Uno sport per tutti

Complice la tv e l’attenzione di quei pochi media che si occupano dell’argomento in maniera costante, la pallavolo è considerata uno sport eminentemente femminile, tanto è vero che anche nelle scuole superiori si tende a far praticare questa disciplina alle studentesse mentre i ragazzi vengono per lo più… mandati a canestro.

La realtà però è che il volley è uno sport equilibrato e adatto sia a maschi che femmine, i cui benefici sono provati a livello fisico e mentale da diversi studi medici.

A seconda dei movimenti effettuati in campo, infatti, la pallavolo mette in gioco muscoli diversi in esercizi cosiddetti aciclici, cioè non ripetuti regolarmente nel corso della partita perché legati all’imprevedibilità dell’azione di gioco, la quale a sua volta dipende dalle traiettorie della palla che passa da una parte all’altra del campo.

Anche l’aspetto psicologico non è da trascurare: infatti esperti nel campo del counseling consigliano la pallavolo a gruppi di persone “difficili”, per esempio giovanissimi che non vanno d’accordo tra loro o hanno problemi in casa, perché lo spirito di collaborazione necessario a ottenere il punto è fondamentale per uno sviluppo armonioso della personalità oltre che di un senso di comunità.

Non è un paese per snelli

Da un punto di vista “visivo”, il luogo comune più frequente quando si pensa alla pallavolo è che sia uno sport adatto solo a “spilungoni” longilinei, mentre basta osservare una partita anche in streaming online per verificare che il ruolo del “martello” è ricoperto da persone decisamente… normali.

E proprio perché i movimenti in gara e negli allenamenti sono vari e molto diversi, anche persone dal fisico non proprio snello possono giovarsi del tipo di attività fisica garantita dal volley.

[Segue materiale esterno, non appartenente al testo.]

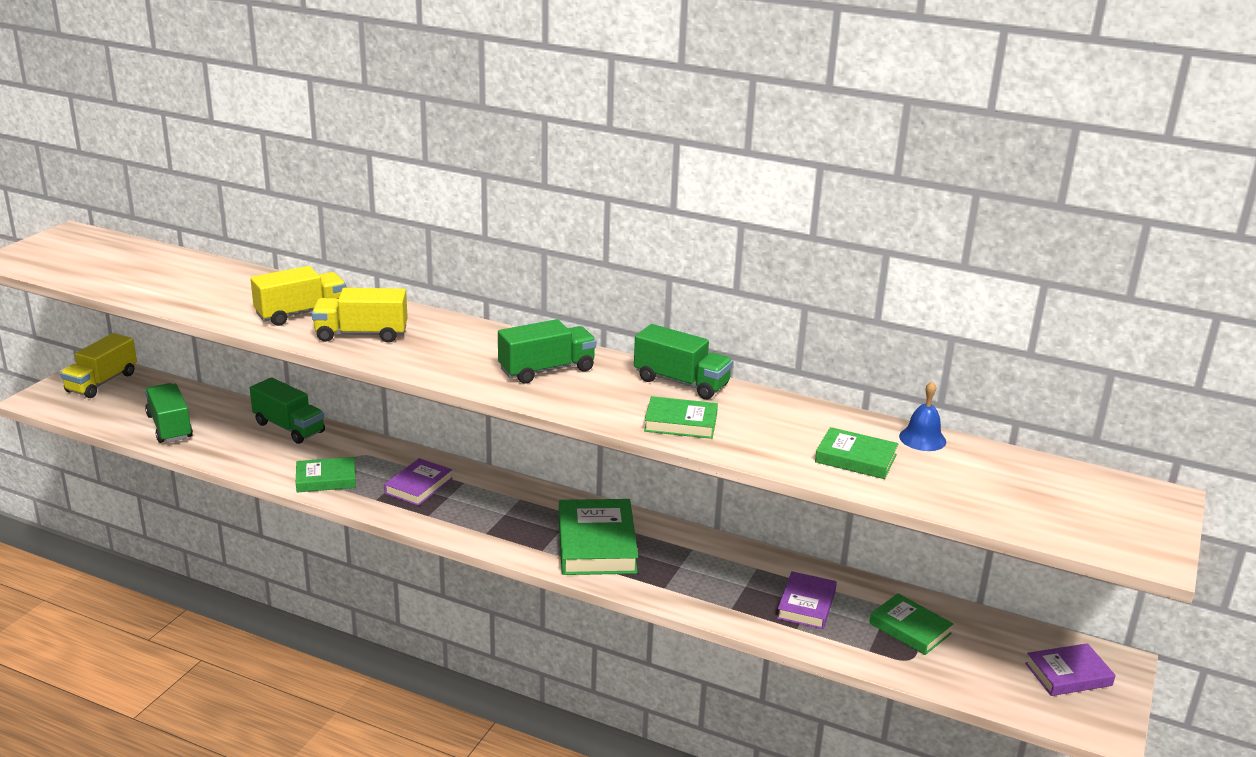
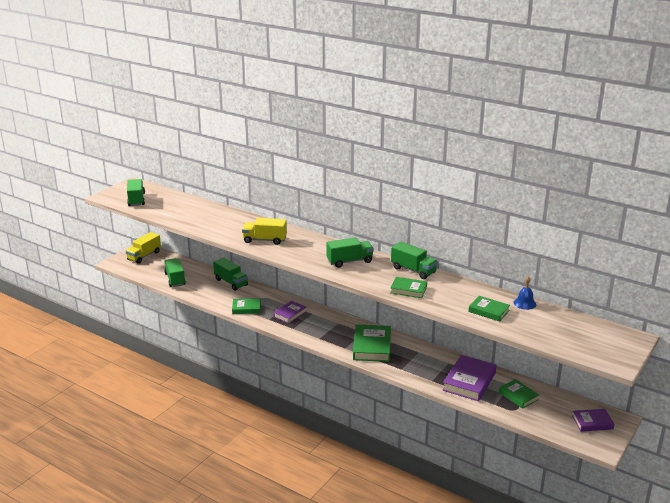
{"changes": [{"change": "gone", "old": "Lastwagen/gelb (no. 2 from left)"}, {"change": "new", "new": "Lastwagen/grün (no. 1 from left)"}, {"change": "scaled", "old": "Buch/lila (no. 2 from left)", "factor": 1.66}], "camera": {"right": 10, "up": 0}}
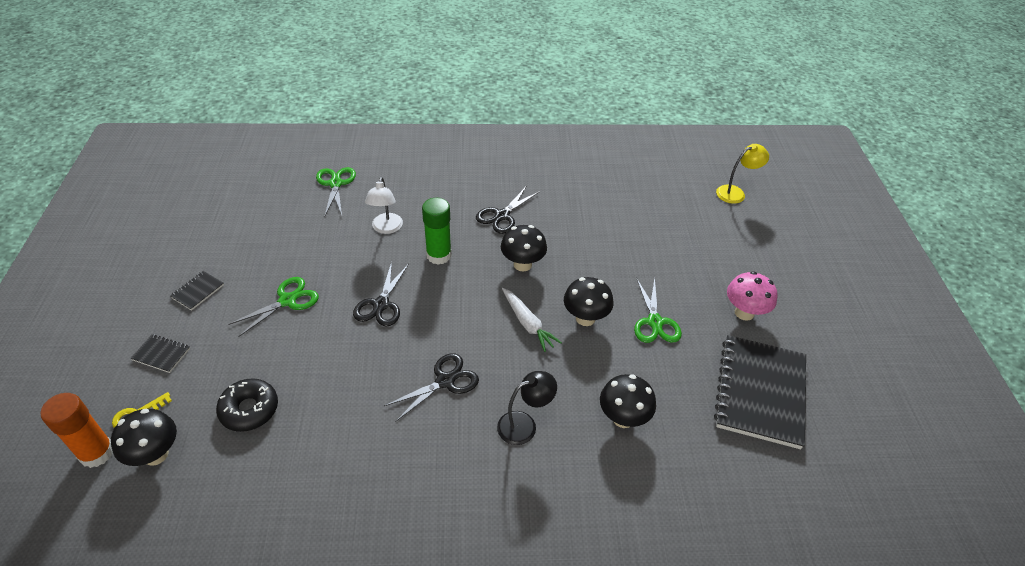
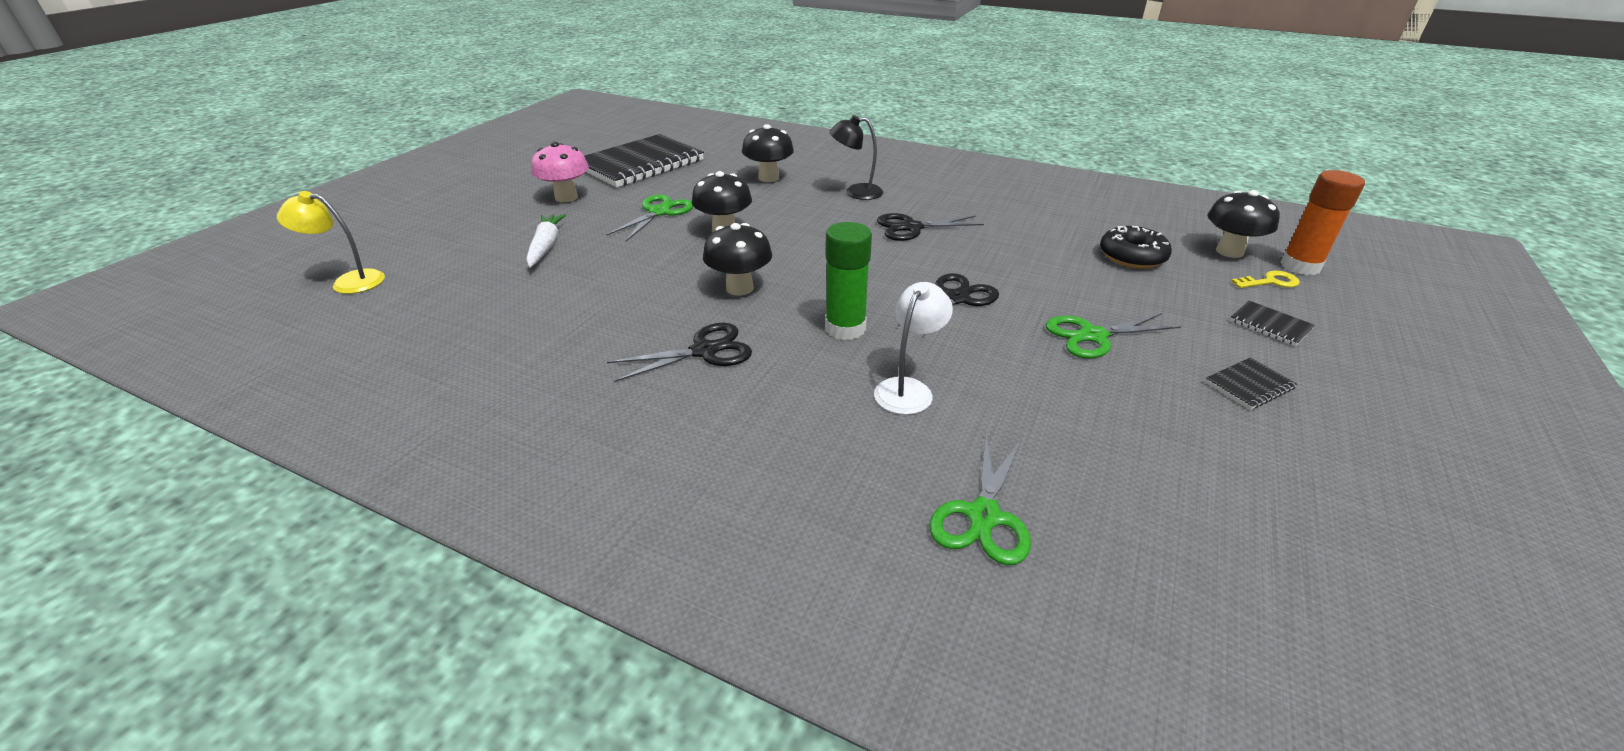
{"changes": [{"change": "shifted", "old": "Karotte/weiß"}], "camera": {"right": -150, "up": -10}}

Basti pensare al leggendario personaggio di Mila e Shiro, Yoghina Yokono, che al di là del suo essere cartone animato ha fin da tempi non sospetti diffuso un messaggio “body positive” ricordando che tutti possono avvicinarsi a questo universo senza alcun imbarazzo. Un altro messaggio di apertura arriva attraverso i secoli dallo stesso fondatore del volleyball, William Morgan, che cercava un’alternativa morbida per far praticare sport anche ad anziani: versatile e inclusivo!